The latest version (shown as a small inset map in this cartogram feature) is not only the most accurate picture of light intensity around the globe, but the underlying data also allows a direct comparison of the changes that occurred between 2012 and 2016. For achieving this, the datasets of the two years were corrected for the changing light effects caused by the moon as well as “seasonal vegetation, clouds, aerosols, snow and ice cover, and even faint atmospheric emissions (such as airglow and auroras)” which “change the way light is observed in different parts of the world”. Both datasets also cover the period of a full year to take seasonal changes into account.

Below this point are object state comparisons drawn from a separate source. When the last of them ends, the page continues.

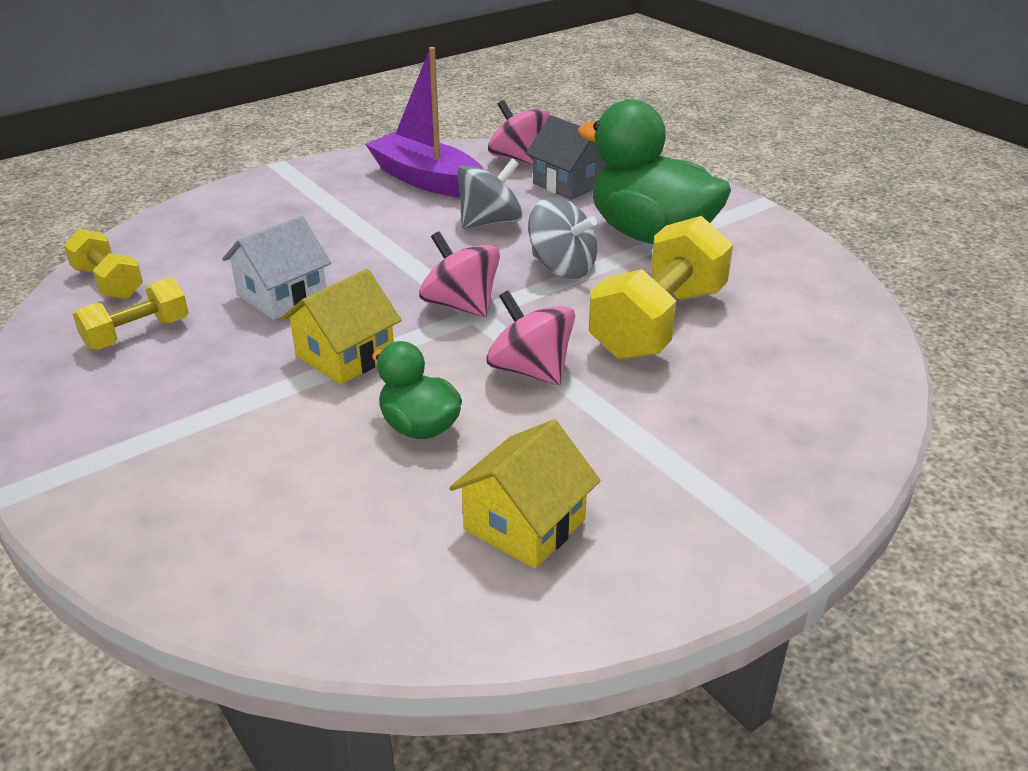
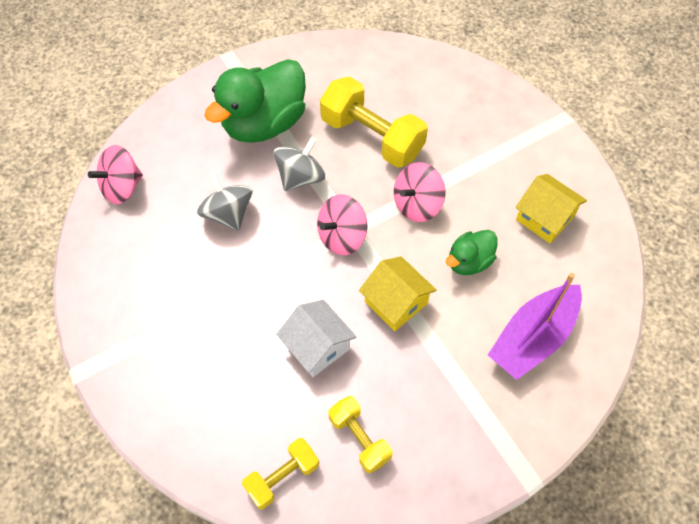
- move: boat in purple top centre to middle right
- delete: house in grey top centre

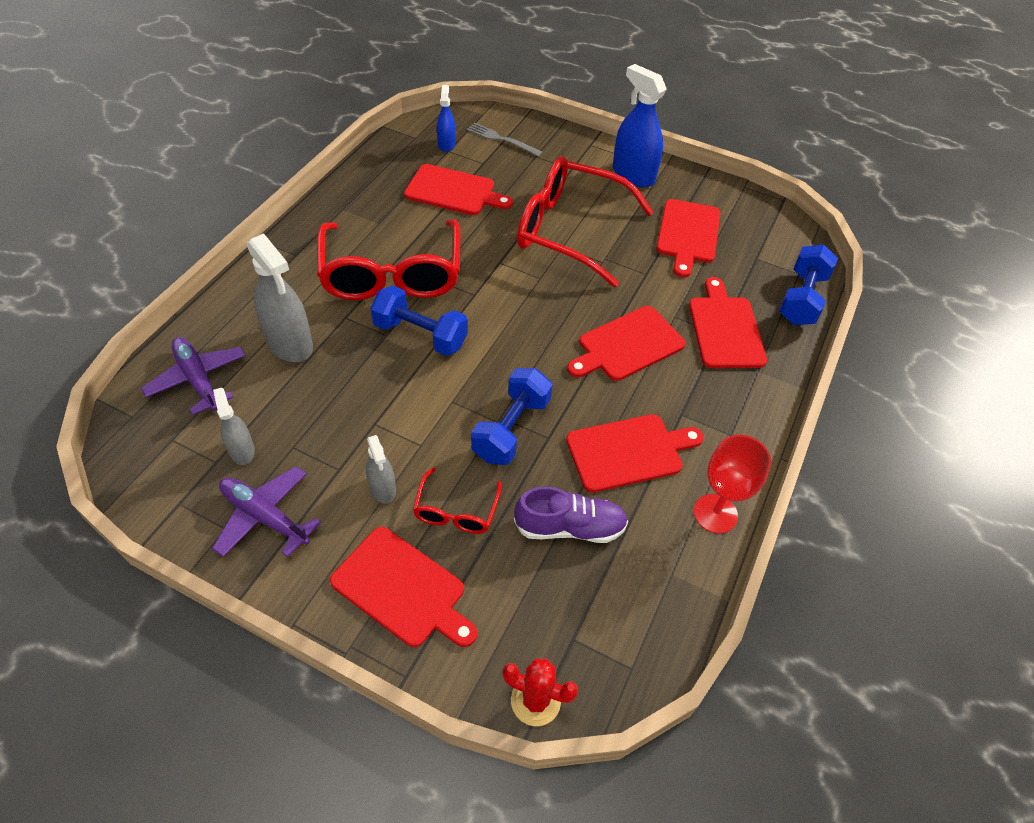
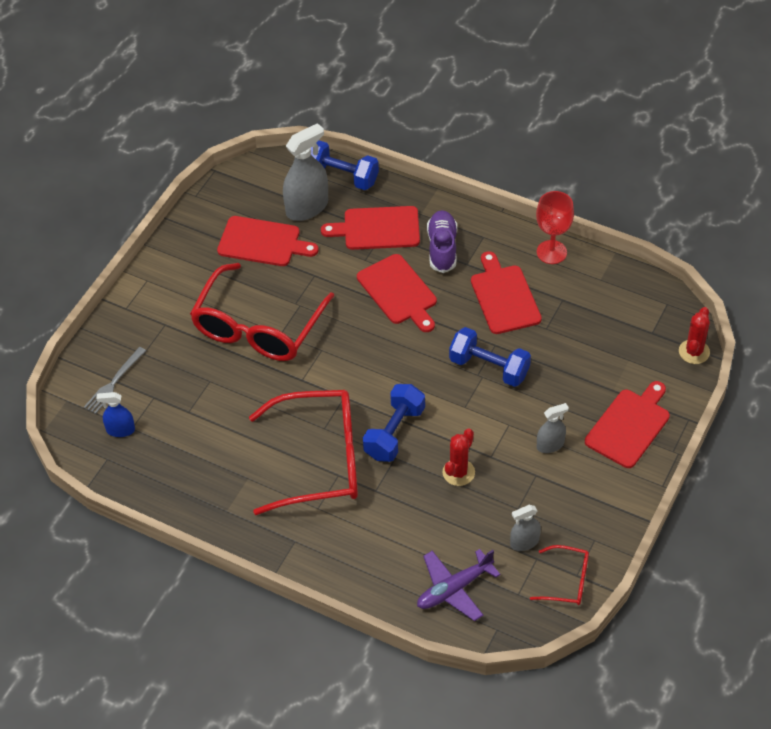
- delete: plane in purple (2nd from left) middle left
- move: spray bottle in grey (2nd from left in the first image) middle left to spray bottle in grey (1st from left) top centre
- delete: cutting board in red (2nd from left) top centre
- move: glasses in red (2nd from left in the first image) centre to glasses in red (3rd from left) bottom right
- move: shoe in purple centre to top centre
- delete: spray bottle in blue (2nd from left) top centre
- insert: cactus in red (1st from left) centre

This cartogram provides an insight into the changes in night light intensity between 2012 and 2016 by applying a geostatistical approach first described by ESRI cartographer John Nelson. Using night light imagery at a 3km resolution as a basis a geospatial analysis of the differences between each area was performed to calculate how much the intensity has changed over time. The resulting data shown in this map highlights where the intensity has declined (purple) or increased (blue) within the last four years and at what magnitude these changes were. Unchanged intensities remain black, so that unlike in the original Earth at night map here cities and other bright areas do not stand out unless they have seen a significant change in that period.

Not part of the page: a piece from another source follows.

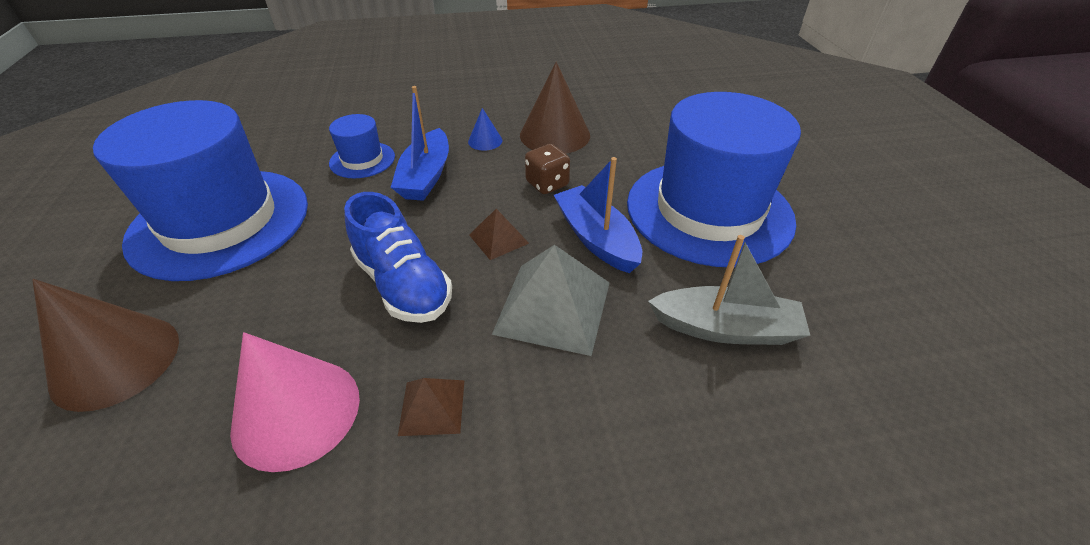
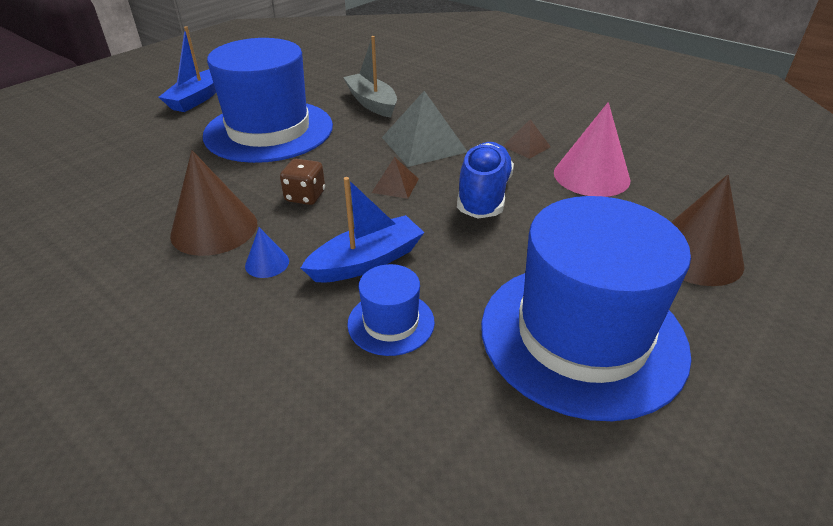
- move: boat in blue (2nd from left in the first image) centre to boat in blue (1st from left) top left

The cartogram transformation itself depicts an equal-population projection using a gridded cartogram approach in which all areas are proportional to their total population. It therefore serves as a magnifying glass over the most densely populated areas and gives us an idea where changes to economic, social, political and other human activities have led to considerable differences in the distribution of light at night.
At a global level the north of India stands out as a region where a huge increase in brightness has taken place in an area that is also heavily populated. Dense urbanisation as well as economic development make this region stand out when looking at changes in night lights. In contrast, the purple areas in the east of the Mediterranean reaching from the coast inland like a band towards the south mark the effects of war in Syria. Here large stretches of densely populated areas became darker in the past years, while neighbouring Lebanon and Israel along the coast have become brighter just like larger parts of the populated areas in Iraq towards the east. In Europe the picture resembles more of a patchwork of brighter, darker, but also many unchanged areas. In many cities across Europe, from London to Moscow, the ongoing effects of the cities spreading out and the suburban areas becoming brighter can be observed. Unchanged and dark in the change maps as well as in the night light map remains one outlier: Apart from Pyongyang, which has an overall decline in night lights, North Korea remains dark on the world map of light.
NASA’s future plans for this project are an automation of their techniques to provide regular updates to night light data. The future availability of daily data or even the almost instant access opens a wide range of possible applications that range from disaster response to tracking illegal fishing activities or monitoring sea ice movements for climate change research. Different insights into the data, such as cartographic distortions shown in this cartogram, can also contribute to gaining different insights into the underlying complex datasets.